ACCRA, Nov 29 (Reuters) – Ghana’s central bank kept its main interest rate GHCBIR=ECI at 27.00% on Friday, as food price increases drove consumer inflationGHCPIY=ECI higher for the second month in a row.
While inflation has eased considerably over the year, the pace of deceleration showed some sluggishness since the last monetary policy committee meeting, the central bank said.
“Inflation projections show a slightly elevated profile driven by high and unstable food prices,” the bank said in a statement.
Year-on-year inflation in the West African economy, which is set to hold a general election on Dec. 7, edged up to 22.1% in October from 21.5% in the previous month.
The bank said it now expected inflation to reach its medium-term target of 6% to 10% in the fourth quarter of 2025, shifting forward from an earlier forecast that it would reach that goal in the third quarter.
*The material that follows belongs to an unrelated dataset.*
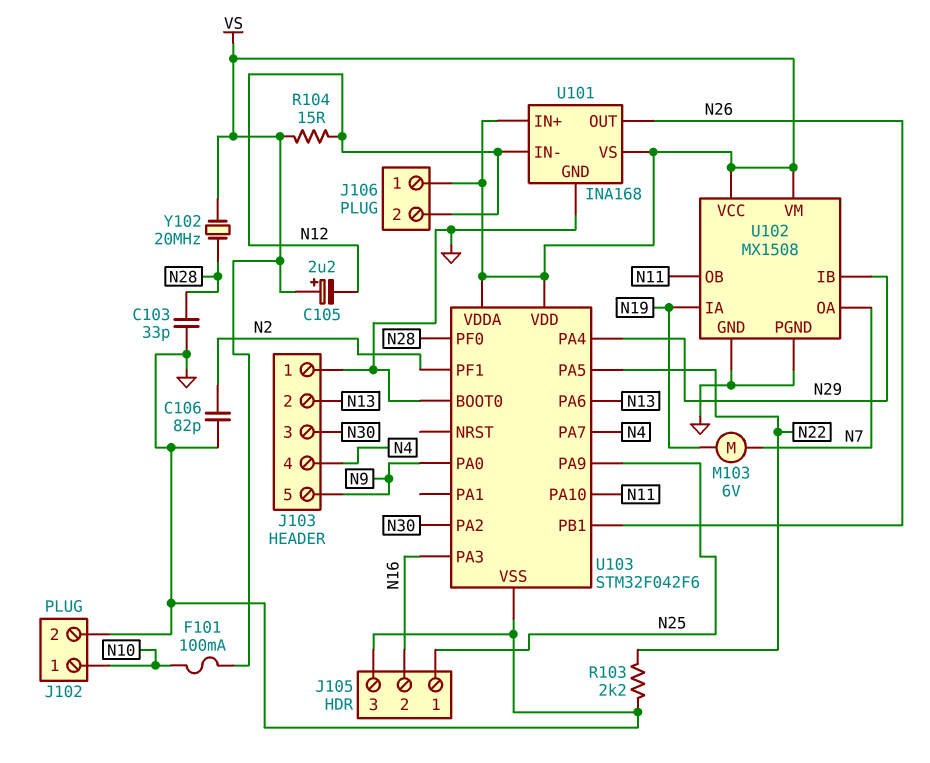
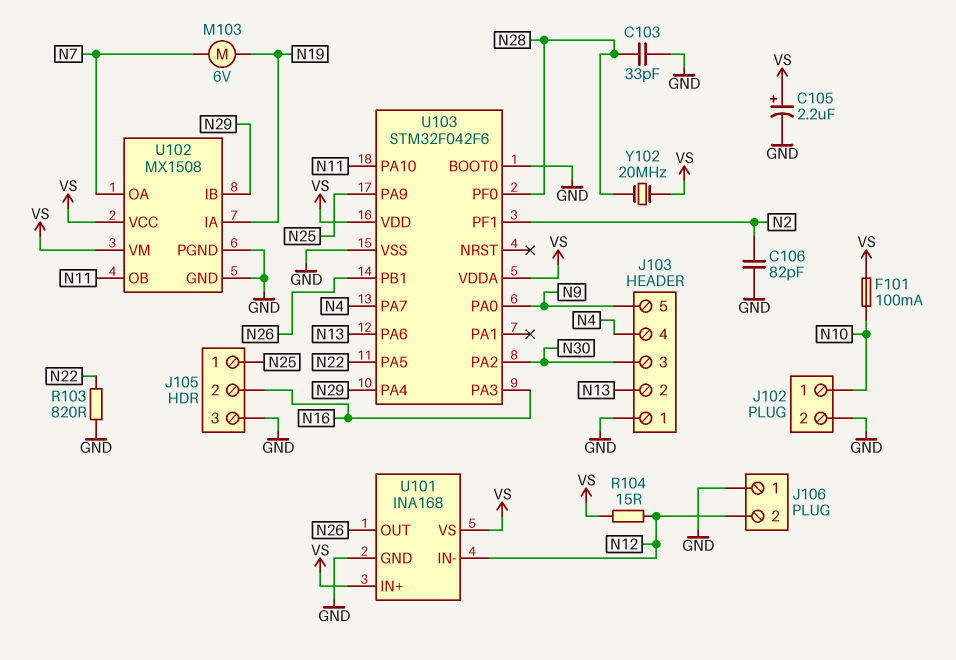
C105: 2.2uF (plus VS, minus N12) -> 2.2uF (plus VS, minus GND)
J106 pin 1: VS -> GND
R103: 2.2k (GND, N22) -> 820 (GND, N22)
Ghana, which is the world’s second largest cocoa producer, defaulted on most of its $30 billion external debt in 2022 after years of overstretched borrowing.
It is now close to fully emerging from the default after a long debt restructuring process.
President Nana Akufo-Addo’s government secured a 3-year, $3 billion bailout from the International Monetary Fund in 2023 and is now on the final lap of a painful process required for the money to be disbursed.
Commercial banks have accumulated enough capital buffers to withstand the effects of the external debt restructuring, the central bank said on Friday.
The International Monetary Fund’s executive board is set to meet on Dec. 2 to approve the third review of Ghana’s $3 billion programme, which will unlock a $360 million loan tranche.